– Напрасно вы волнуетесь. Вы знали ведь Георгиевского. Он вас не уважал, Кухов. Что ж удивительного, что был против? Всегда читал и ценил стоиков, давно предчувствовал и войну, и революцию, и гибель свою – и завел кольцо. Когда мы ехали сюда, он положил его в рот. Очевидно: чтоб не отобрали. А теперь вас раздражает, что не вы его прикончили.
– Ваше показание очень важно.
И Кухов стал подробно, обстоятельно записывать все о кольце.
Когда окончил, я спросила, глухо:
– Слушайте, а что же сын?
Он сделал неопределенный, но развязный жест.
– Видимо, на свободе. Если не вчера, то нынче, завтра выпустят.
Он стал катать шарики из бумаги, ловко, далеко стрелял ими в угол.
– Георгиевского мы, конечно… Он был в заговоре. А вы?
Вдруг быстро перекинул на меня глазки.
Начался опять допрос.
На этот раз была я как-то очень уж тиха, печальна. Мальчик на свободе! Бедные, и милые мои, Маркел, Андрюша, как вы думаете обо мне теперь, как вам сейчас трудней, чем мне… А у меня странное чувство: никогда не выйду я отсюда. В первый раз за мою жизнь, пеструю и бурную, я ощутила, что уж не могу бороться за себя, что кончилось мое «везенье», отступились «яблонка цветущая», и «ветер» – покровители. Я отвечала просто, без сопротивленья. Если бы он оскорблял, вряд ли смогла бы защищаться. Но Кухов почему-то был довольно милостив. Лишь иногда, при взгляде на меня, некая судорога внутренняя пробегала по его лицу. Точно еще знал что-то – не хотел сказать.
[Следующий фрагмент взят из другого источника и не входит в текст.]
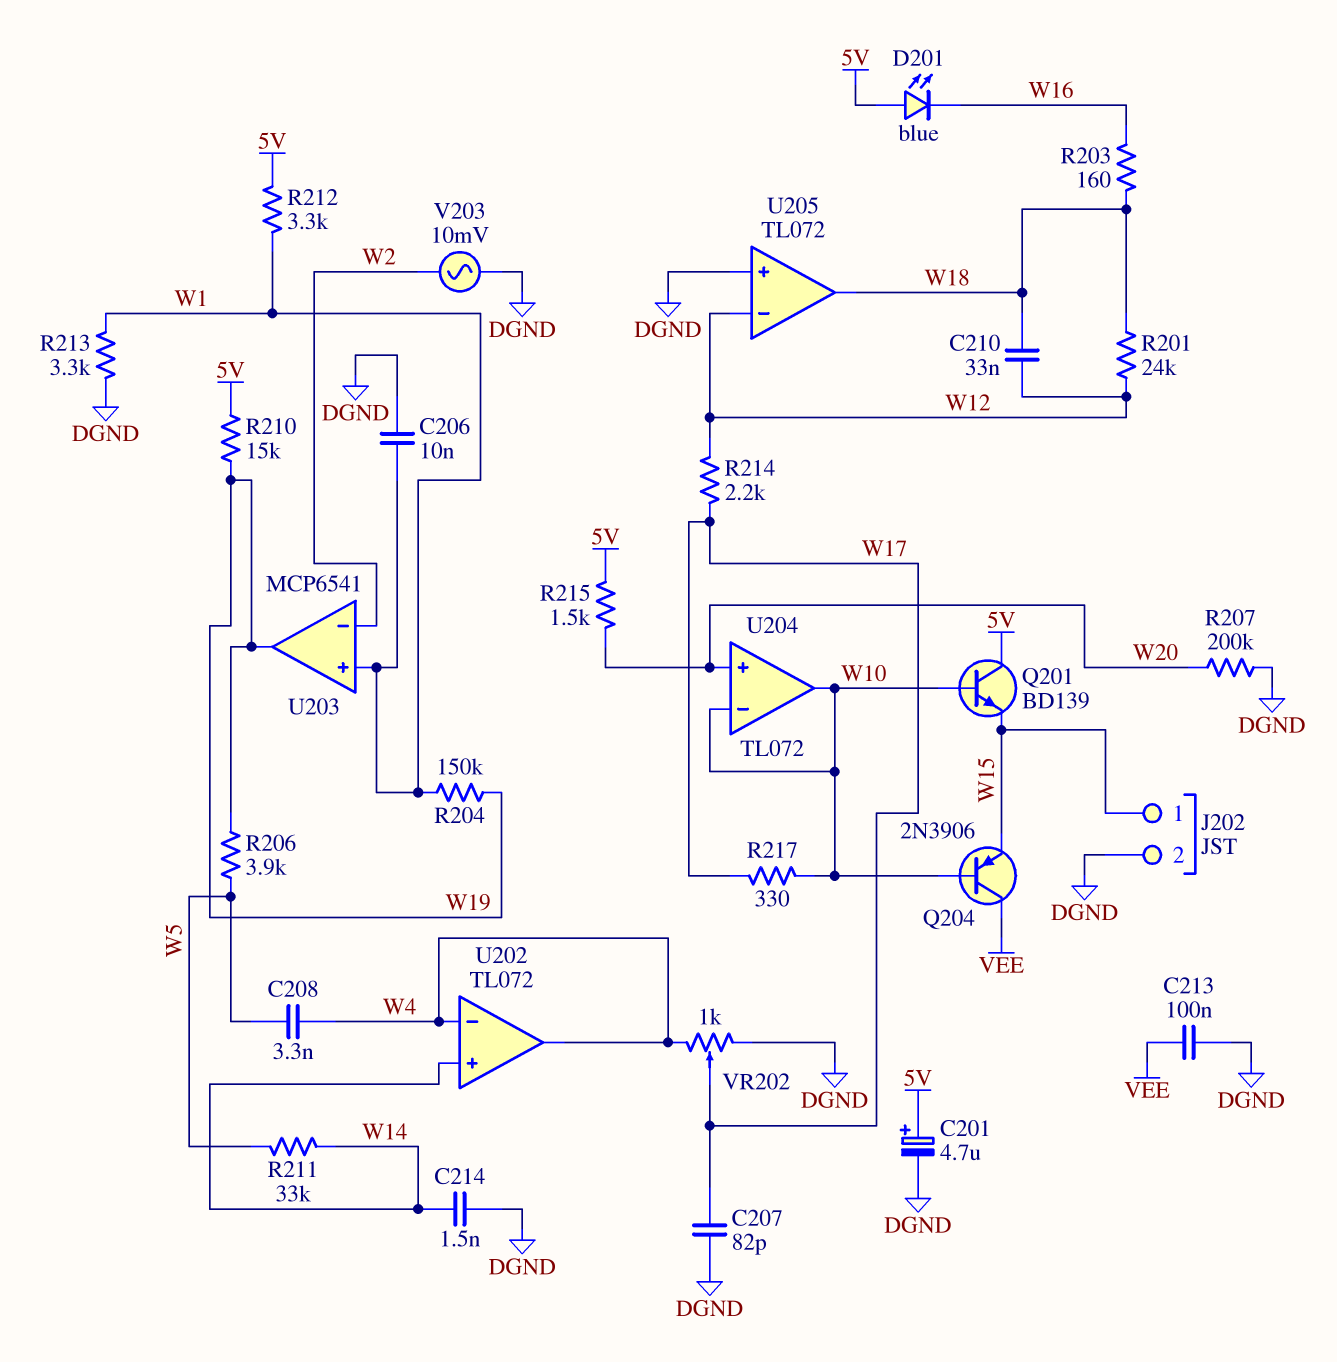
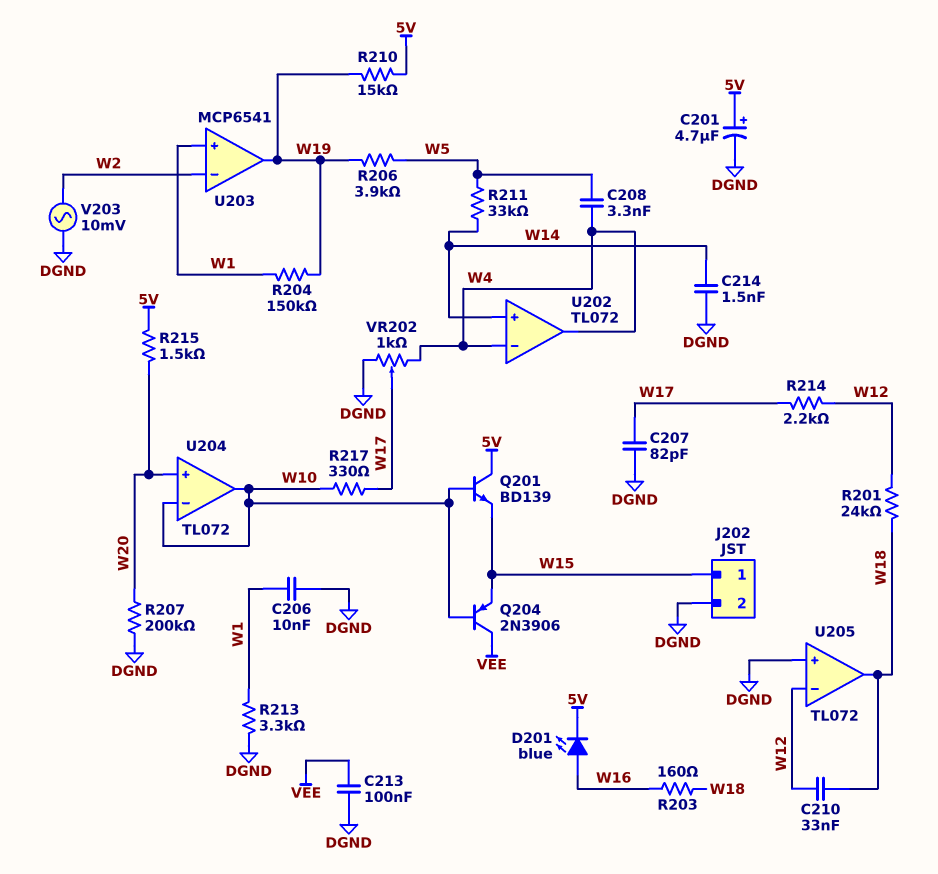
D201: LED blue (A 5V, K W16) -> LED blue (A W16, K 5V)
R212: 3.3k (5V, W1) -> none

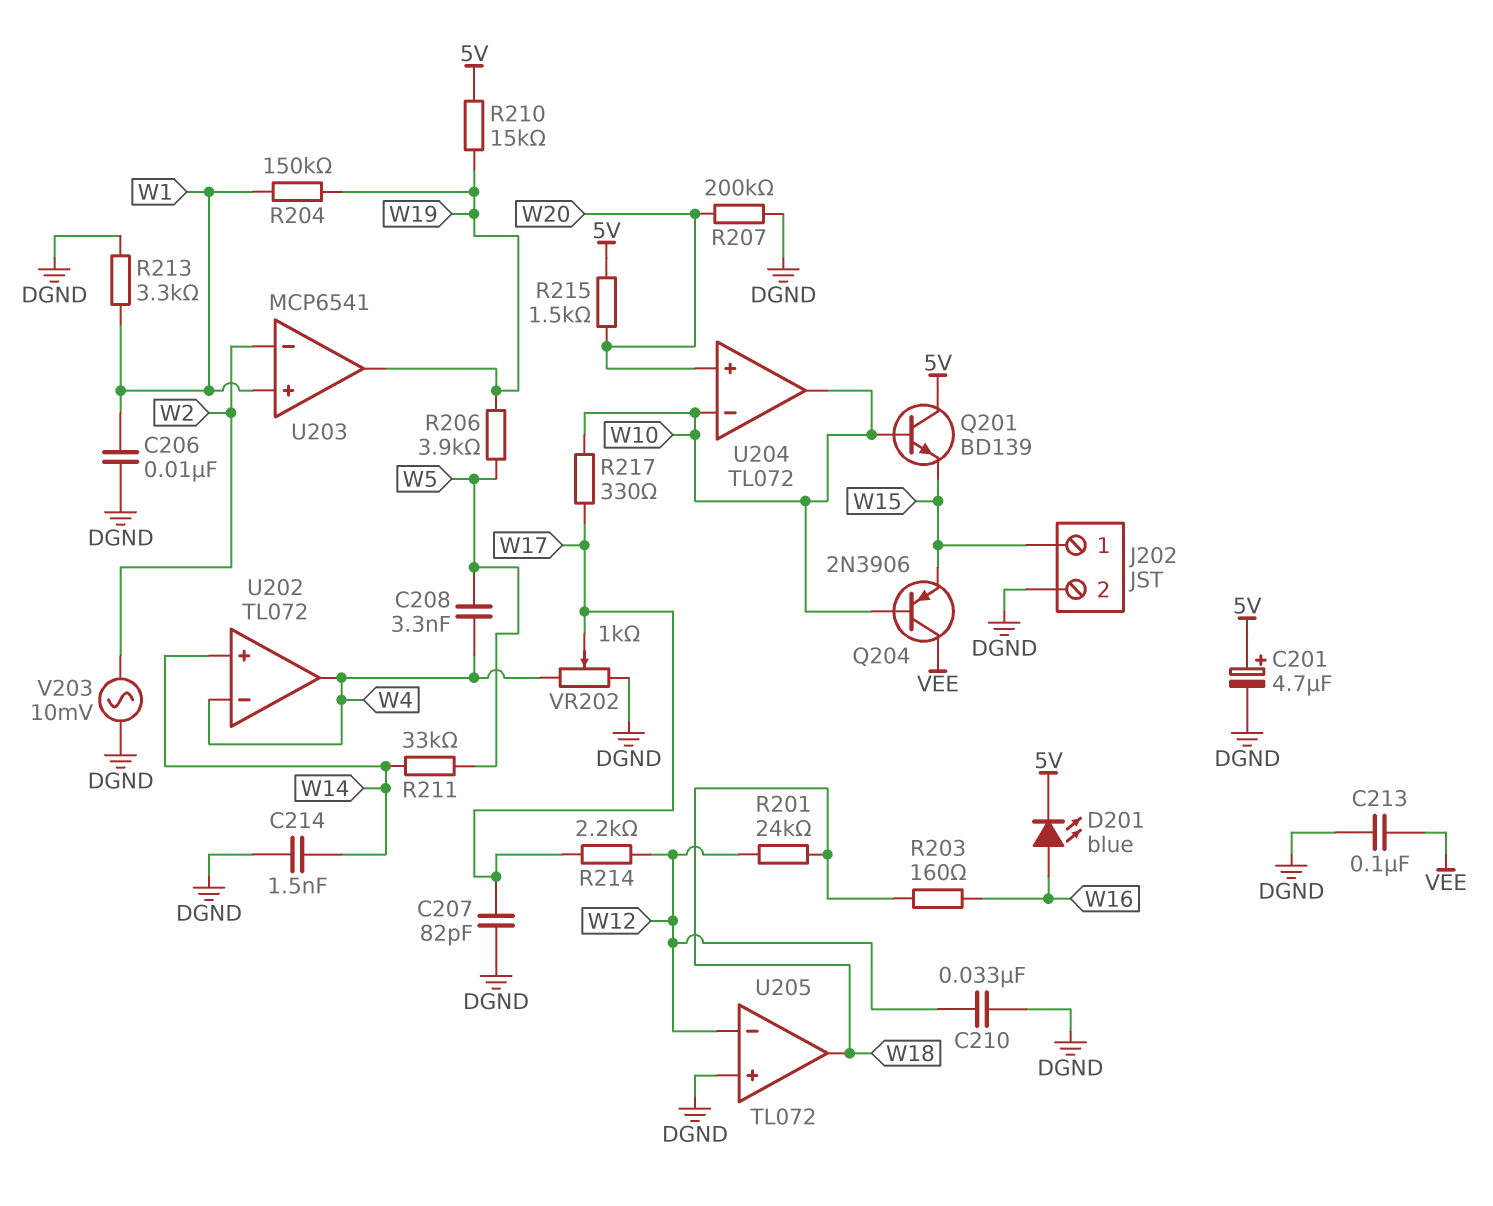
C210: 33nF (W12, W18) -> 33nF (DGND, W12)

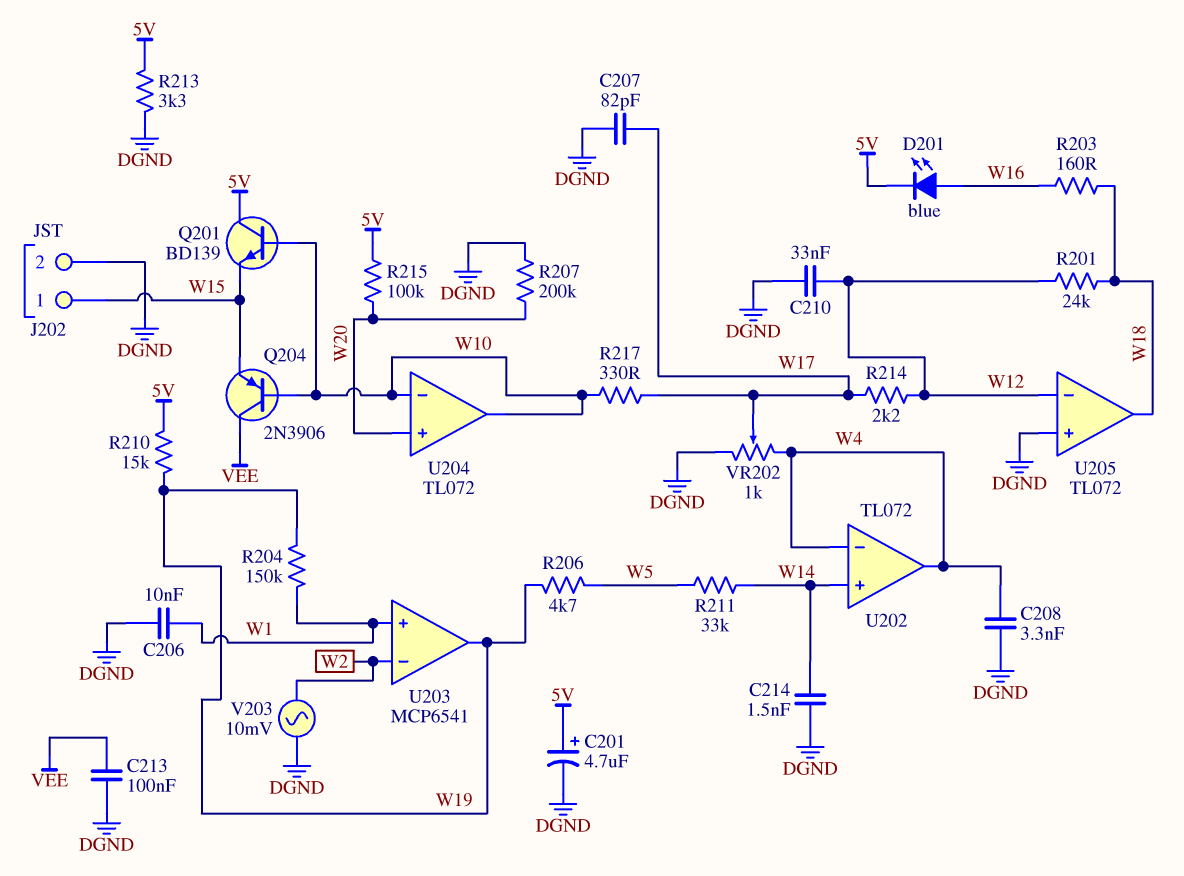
C208: 3.3nF (W4, W5) -> 3.3nF (DGND, W4)
R206: 3.9k (W5, W19) -> 4.7k (W5, W19)
R213: 3.3k (DGND, W1) -> 3.3k (5V, DGND)
R215: 1.5k (5V, W20) -> 100k (5V, W20)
И ненавидел, и стыдился.
– Вы все такая ж барыня, как были. Вы под стать Георгиевскому.
Он потер руки.
– С барами и трудней всего, и всего слаще.
Я посмотрела равнодушно. Безразлично мне, сладко или горько френчу обращаться с «барами».
У себя в камере на этот раз я стала на колена, и молилась долго, истово, за ушедшего моего друга. Во сне стонали женщины. Проститутки, в прошлый раз писавшей на стене, уж не было. На ее месте старуха – колена к подбородку, руками охватила ноги. Растрепались ее космы. И в глазах увидела я то безумие тюрьмы и смерти, которое уж мне знакомо.
– Что молишься, всех передавять, нечего молиться… Она, однако же, ошиблась.
Через неделю, днем, в камеру вошли двое чекистов, и средь названных фамилий была и моя.
– С вещами, живо…
Через полчаса, свернув Маркелов пледик, я шагала уже по Мясницкой, к Земляному валу. Мелкий бледный снег кружился с неба, одевал меня так бережно, так мягко застелил все мостовые, тротуары, оседал на проволоках и туманил купола. Я все дышала, не могла я надышаться. Была возбуждена, и не устала, но я чувствовала себя странно: точно вывихнулось что-то, мне не по себе, я не могу себя найти, не знаю, где я, что я. И под нервным оживленьем – сотрясающее беспокойство. Все будто бы и так. По улицам люди идут, везут салазки, на бульваре галки тяжело летают и орут. Но уж с Покровки не могла я совладать с собой: почти бежала.
Дверь открыли дома не сразу.
Вид Маркела, в куртке, с воспаленными глазами, мятой бородой…
– Андрюша?
Он бессмысленно на меня глядел. Я быстро поднялась наверх, во мне какое-то одно дыханье было, возносило по знакомой лестнице. Но ничего я не видала.
В передней Мушкин колол щепки. Увидав меня, поднялся, и с его лицом что-то произошло – ничего особенного, для меня же…
– Где Андрюша?
Мушкин кашлянул.
– Что говорить, Наталья Николаевна. Более недели. Маркел Димитрич панихиды уж служили.
Маркел обнял меня, сзади. Вопль, тяжесть навалились. Замелькали комнаты. Зачем-то мы все бегали из одной в другую. Помню мокрую бороду Маркела, белый зимний день, белый изразец печки, о который бились головами. Печки были так прохладны. «Мальчик! – кричал Маркел. – Мальчик!»
Легче было – колотиться головою о спокойный, равнодушный глянец изразца.